The problem with almost any scientific view of God is that such a view tends to turn God into an abstract deity. Christian faith confesses a God who is concretely related to the cosmos. As Paul writes in Romans, "For from him and through him and to him are all things" (Rom. 11:36).
John Meunier said…
So is the distinction that Christian doctrine says God is both the starter and the continuing source?

Or is the idea of starter a problem because it suggests a division? The universe is this thing other than God that he wound up or assembled one day.
D.W. Congdon said…
Let's be clear: We have to affirm that God made the world out of nothing (ex nihilo), and thus that creation has its beginning in God. We also cannot affirm that the cosmos is "part" of God or "in" God. Pantheism and panentheism are not live options for us. But just because we affirm that God is the beginning of creation does not mean that creation is not wholly and utterly dependent upon God for its continued existence. That is, creation is never independent from God, even though there is a clear ontological divide between God and creation. So we have to have a division between Creator and creation on an ontological level but in a providential-covenantal level -- i.e., in terms of God's continuing gracious provision for the existence of the world.
Aric Clark said…
David,

What I'm saying is that the Christianity HAS historically served the role that science has pretty much completely taken over now, which is providing the popular understanding for how the universe works and how things came to be. We now look to scientists to explain things like disease, the planets, even the beginning and end of the universe, whereas formerly those were things that people expected to get from the Church. For many many people in our world today they still exist somewhere in between the pre-modern and the modern worldview. They expect demons and sin to explain illnesses or strange behavior, but are also beginning to realize that medicine and psychology offer powerful alternative explanations.

My point is that the doctrine of creation as this reviewer presented it is a rather contemporary (post-Bultmann) demythologized version of the doctrine of creation. I agree with what he is saying, but I think he too glibly passes over the fact that a majority of Christians throughout history have actually believed in a concrete beginning of time happening exactly as described in Genesis 1, a real garden of eden and a literal Adam and Eve. It is thus not honest to say that science has not dramatically and irrevocably challenged and altered our theological conceptions of creation. Yes, the medieval scholars and patristics would also have asserted that Creation isn't a one-time even, but an ongoing maintenance by God of all that exists. Nevertheless the church has always given Galileo's and Copernicus' a hard time because there is a genuine threat there.

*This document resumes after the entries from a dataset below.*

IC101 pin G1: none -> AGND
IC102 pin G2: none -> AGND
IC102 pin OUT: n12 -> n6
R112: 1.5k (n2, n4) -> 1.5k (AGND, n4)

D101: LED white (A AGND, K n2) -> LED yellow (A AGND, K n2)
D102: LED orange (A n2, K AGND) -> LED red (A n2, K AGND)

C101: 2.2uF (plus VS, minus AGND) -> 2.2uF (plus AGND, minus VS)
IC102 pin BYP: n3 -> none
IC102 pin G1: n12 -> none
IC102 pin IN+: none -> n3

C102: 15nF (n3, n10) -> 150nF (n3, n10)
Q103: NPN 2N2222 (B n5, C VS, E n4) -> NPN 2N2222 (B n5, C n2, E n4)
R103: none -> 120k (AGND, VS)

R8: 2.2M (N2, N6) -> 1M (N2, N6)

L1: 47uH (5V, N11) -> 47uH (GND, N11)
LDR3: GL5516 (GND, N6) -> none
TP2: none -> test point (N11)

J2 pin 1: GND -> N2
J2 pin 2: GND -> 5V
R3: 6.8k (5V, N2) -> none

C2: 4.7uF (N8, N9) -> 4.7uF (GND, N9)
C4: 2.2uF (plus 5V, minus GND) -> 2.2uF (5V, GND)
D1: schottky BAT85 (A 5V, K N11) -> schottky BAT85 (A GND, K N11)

We are in the strange position today, that before the 19th century was never the case, that we can explain the existence of everything in a very satisfactory manner without recourse to God. Theology is completely unnecessary for "etiology" anymore - that is explaining why things are the way they are. But Theology was once the queen of the sciences - the primary way anyone attempted to explain anything! This is a big big change and it has to do with science posing a real and substantial challenge to the worldview of the church.
I wouldn't put Hawking and Dawkins in the same class. Hawking is an agnostic (and I think many of his doubts about God come from simplistic Christian descriptions of God's goodness and power contrasted with his own severe handicaps), but Dawkins is an angry atheist who believes that religion is an evil force in the world.

And D.W., although I, personally, affirm creatio ex nihilo (I think it is taught in Colossians and implied in the prologue to John's Gospel), many theologians do not. Genesis 1 and many other creation passages merely affirm creation out of chaos.